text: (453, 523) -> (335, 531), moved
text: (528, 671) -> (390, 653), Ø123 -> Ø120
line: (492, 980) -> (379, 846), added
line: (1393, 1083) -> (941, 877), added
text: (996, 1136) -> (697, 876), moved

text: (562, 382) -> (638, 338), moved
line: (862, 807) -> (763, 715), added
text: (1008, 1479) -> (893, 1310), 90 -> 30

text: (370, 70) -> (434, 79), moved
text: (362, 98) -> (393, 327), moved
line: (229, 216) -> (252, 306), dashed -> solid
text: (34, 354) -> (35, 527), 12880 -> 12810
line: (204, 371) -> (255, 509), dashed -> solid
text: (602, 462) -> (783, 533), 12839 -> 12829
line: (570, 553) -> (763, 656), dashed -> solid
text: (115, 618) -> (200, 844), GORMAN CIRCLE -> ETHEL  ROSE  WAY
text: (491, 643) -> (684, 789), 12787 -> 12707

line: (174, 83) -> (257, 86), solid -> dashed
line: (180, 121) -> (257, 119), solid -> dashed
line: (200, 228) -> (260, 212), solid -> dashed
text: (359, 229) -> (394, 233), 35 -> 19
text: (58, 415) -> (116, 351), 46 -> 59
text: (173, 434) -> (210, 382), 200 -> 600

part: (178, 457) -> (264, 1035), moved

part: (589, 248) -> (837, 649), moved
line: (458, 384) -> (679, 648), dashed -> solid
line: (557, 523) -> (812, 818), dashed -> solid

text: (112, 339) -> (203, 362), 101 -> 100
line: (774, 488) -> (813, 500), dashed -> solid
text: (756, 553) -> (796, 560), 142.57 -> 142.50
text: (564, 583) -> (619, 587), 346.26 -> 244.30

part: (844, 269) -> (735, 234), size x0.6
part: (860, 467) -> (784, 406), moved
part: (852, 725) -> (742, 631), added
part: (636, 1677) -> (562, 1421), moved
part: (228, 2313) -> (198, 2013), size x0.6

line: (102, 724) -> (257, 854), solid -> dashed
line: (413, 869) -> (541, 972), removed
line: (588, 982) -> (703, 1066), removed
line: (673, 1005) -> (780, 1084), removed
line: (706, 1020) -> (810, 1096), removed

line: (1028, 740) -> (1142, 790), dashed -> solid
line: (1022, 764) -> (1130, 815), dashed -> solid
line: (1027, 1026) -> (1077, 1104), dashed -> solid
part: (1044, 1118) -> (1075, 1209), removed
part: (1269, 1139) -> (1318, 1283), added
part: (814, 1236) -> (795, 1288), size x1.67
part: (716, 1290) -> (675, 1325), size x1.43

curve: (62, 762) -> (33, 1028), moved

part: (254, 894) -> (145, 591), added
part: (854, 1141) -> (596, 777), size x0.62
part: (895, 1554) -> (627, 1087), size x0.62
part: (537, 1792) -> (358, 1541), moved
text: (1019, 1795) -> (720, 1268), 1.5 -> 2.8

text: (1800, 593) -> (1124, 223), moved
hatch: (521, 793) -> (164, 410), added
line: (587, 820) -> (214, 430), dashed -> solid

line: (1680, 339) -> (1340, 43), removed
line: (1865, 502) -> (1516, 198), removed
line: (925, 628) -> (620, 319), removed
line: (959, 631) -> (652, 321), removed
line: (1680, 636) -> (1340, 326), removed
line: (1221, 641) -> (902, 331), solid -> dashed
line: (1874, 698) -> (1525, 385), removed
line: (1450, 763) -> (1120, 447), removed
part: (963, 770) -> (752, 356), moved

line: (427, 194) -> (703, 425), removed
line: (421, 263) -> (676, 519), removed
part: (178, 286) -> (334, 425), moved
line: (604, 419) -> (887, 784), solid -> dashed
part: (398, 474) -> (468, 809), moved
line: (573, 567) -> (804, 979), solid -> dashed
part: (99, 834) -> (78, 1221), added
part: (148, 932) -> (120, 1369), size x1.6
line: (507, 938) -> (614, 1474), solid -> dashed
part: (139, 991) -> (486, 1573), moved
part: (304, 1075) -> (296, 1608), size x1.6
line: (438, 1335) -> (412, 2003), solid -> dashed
·····
__Your goal__
The response must be an exact reproduction of all the entries.

__Written solution__
text: (453, 523) -> (335, 531), moved
text: (528, 671) -> (390, 653), Ø123 -> Ø120
line: (492, 980) -> (379, 846), added
line: (1393, 1083) -> (941, 877), added
text: (996, 1136) -> (697, 876), moved

text: (562, 382) -> (638, 338), moved
line: (862, 807) -> (763, 715), added
text: (1008, 1479) -> (893, 1310), 90 -> 30

text: (370, 70) -> (434, 79), moved
text: (362, 98) -> (393, 327), moved
line: (229, 216) -> (252, 306), dashed -> solid
text: (34, 354) -> (35, 527), 12880 -> 12810
line: (204, 371) -> (255, 509), dashed -> solid
text: (602, 462) -> (783, 533), 12839 -> 12829
line: (570, 553) -> (763, 656), dashed -> solid
text: (115, 618) -> (200, 844), GORMAN CIRCLE -> ETHEL  ROSE  WAY
text: (491, 643) -> (684, 789), 12787 -> 12707

line: (174, 83) -> (257, 86), solid -> dashed
line: (180, 121) -> (257, 119), solid -> dashed
line: (200, 228) -> (260, 212), solid -> dashed
text: (359, 229) -> (394, 233), 35 -> 19
text: (58, 415) -> (116, 351), 46 -> 59
text: (173, 434) -> (210, 382), 200 -> 600

part: (178, 457) -> (264, 1035), moved

part: (589, 248) -> (837, 649), moved
line: (458, 384) -> (679, 648), dashed -> solid
line: (557, 523) -> (812, 818), dashed -> solid

text: (112, 339) -> (203, 362), 101 -> 100
line: (774, 488) -> (813, 500), dashed -> solid
text: (756, 553) -> (796, 560), 142.57 -> 142.50
text: (564, 583) -> (619, 587), 346.26 -> 244.30

part: (844, 269) -> (735, 234), size x0.6
part: (860, 467) -> (784, 406), moved
part: (852, 725) -> (742, 631), added
part: (636, 1677) -> (562, 1421), moved
part: (228, 2313) -> (198, 2013), size x0.6

line: (102, 724) -> (257, 854), solid -> dashed
line: (413, 869) -> (541, 972), removed
line: (588, 982) -> (703, 1066), removed
line: (673, 1005) -> (780, 1084), removed
line: (706, 1020) -> (810, 1096), removed

line: (1028, 740) -> (1142, 790), dashed -> solid
line: (1022, 764) -> (1130, 815), dashed -> solid
line: (1027, 1026) -> (1077, 1104), dashed -> solid
part: (1044, 1118) -> (1075, 1209), removed
part: (1269, 1139) -> (1318, 1283), added
part: (814, 1236) -> (795, 1288), size x1.67
part: (716, 1290) -> (675, 1325), size x1.43

curve: (62, 762) -> (33, 1028), moved

part: (254, 894) -> (145, 591), added
part: (854, 1141) -> (596, 777), size x0.62
part: (895, 1554) -> (627, 1087), size x0.62
part: (537, 1792) -> (358, 1541), moved
text: (1019, 1795) -> (720, 1268), 1.5 -> 2.8

text: (1800, 593) -> (1124, 223), moved
hatch: (521, 793) -> (164, 410), added
line: (587, 820) -> (214, 430), dashed -> solid

line: (1680, 339) -> (1340, 43), removed
line: (1865, 502) -> (1516, 198), removed
line: (925, 628) -> (620, 319), removed
line: (959, 631) -> (652, 321), removed
line: (1680, 636) -> (1340, 326), removed
line: (1221, 641) -> (902, 331), solid -> dashed
line: (1874, 698) -> (1525, 385), removed
line: (1450, 763) -> (1120, 447), removed
part: (963, 770) -> (752, 356), moved

line: (427, 194) -> (703, 425), removed
line: (421, 263) -> (676, 519), removed
part: (178, 286) -> (334, 425), moved
line: (604, 419) -> (887, 784), solid -> dashed
part: (398, 474) -> (468, 809), moved
line: (573, 567) -> (804, 979), solid -> dashed
part: (99, 834) -> (78, 1221), added
part: (148, 932) -> (120, 1369), size x1.6
line: (507, 938) -> (614, 1474), solid -> dashed
part: (139, 991) -> (486, 1573), moved
part: (304, 1075) -> (296, 1608), size x1.6
line: (438, 1335) -> (412, 2003), solid -> dashed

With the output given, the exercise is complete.